The stage for civic involvement is set via participation in other, less serious activities. Each small effort to participate, when reinforced with an appropriate response, encourages the participant to engage further, and more deeply. Even something as seemingly frivolous as organizing a naked race in a virtual world can serve to impart an important visceral message that one has the power to create change, that one’s personal agency is incontrovertible. Fostering this sense of agency goes a long way towards combating the apathy that has become all too pervasive. Williams (2006) found that his participants were more likely to engage in offline civic activity after experiencing the agency of activities in virtual worlds. Beyond thinking about games for learning, I am interested in how play, game cultures, and indeed the mechanics of gaming have changed the way we approach the world. If we were to extend the culture of an average server in any popular online game to the physical world, would it represent a microcosm of larger reality, or something different entirely? Could it be considered a blueprint for a beneficial and collaborative society? Recent research into the role of play in our lives suggests that play might be less of a literal preparation for life, and more of a mechanism for the development of overall brain flexibility, as well as more holistic capabilities. A more playful society could well be the key to solving many of the world’s problems.

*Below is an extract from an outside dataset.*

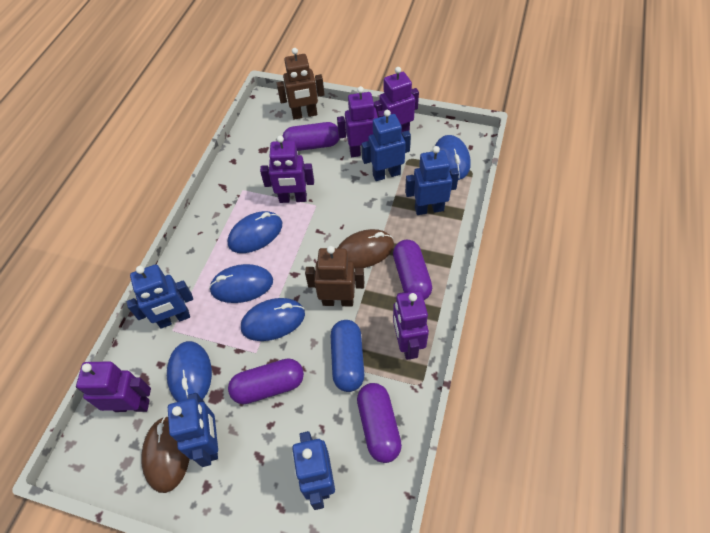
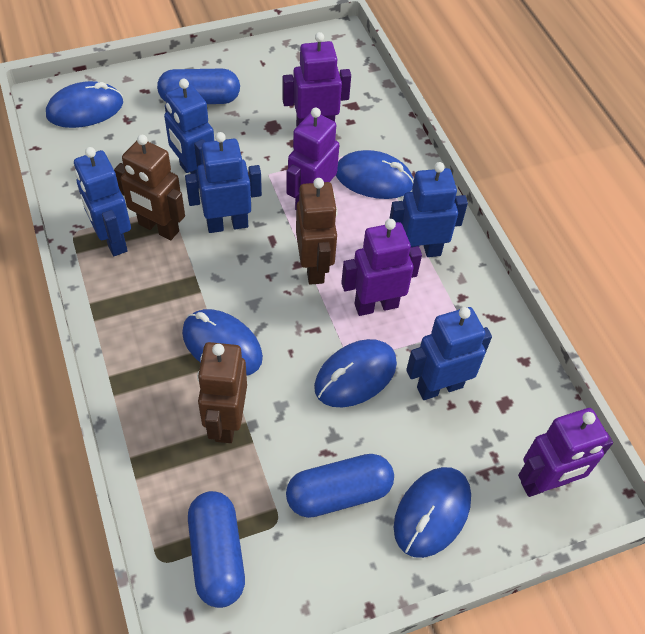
blue capsule: 1 -> 3
brown mouse: 2 -> 0
brown robot: 2 -> 3
purple capsule: 4 -> 0
purple robot: 5 -> 4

Like Plato and Dewey, my concern with learning is that it is the way in which we evolve as individuals, and how this evolution can potentially lead to improvements in our human ecosystem. Survival in our crowded, inter-dependent world is based on our ability to adapt to our socio-cultural contexts: to collaborate, cooperate, reduce waste, find efficiency, and generally work together more effectively. As economist Edward Castronova says in the conclusion to his book, Exodus to the Virtual World, our forays into digital spaces may well represent a model for a new society based on such values. As with any good revolution, the real changes associated with play have occurred outside of the immediate contexts in which we expect them.
Williams, D. (2006). Groups and goblins: The social and civic impact an online game. Journal of Broadcasting and Electronic Media, 50(4), 651–670.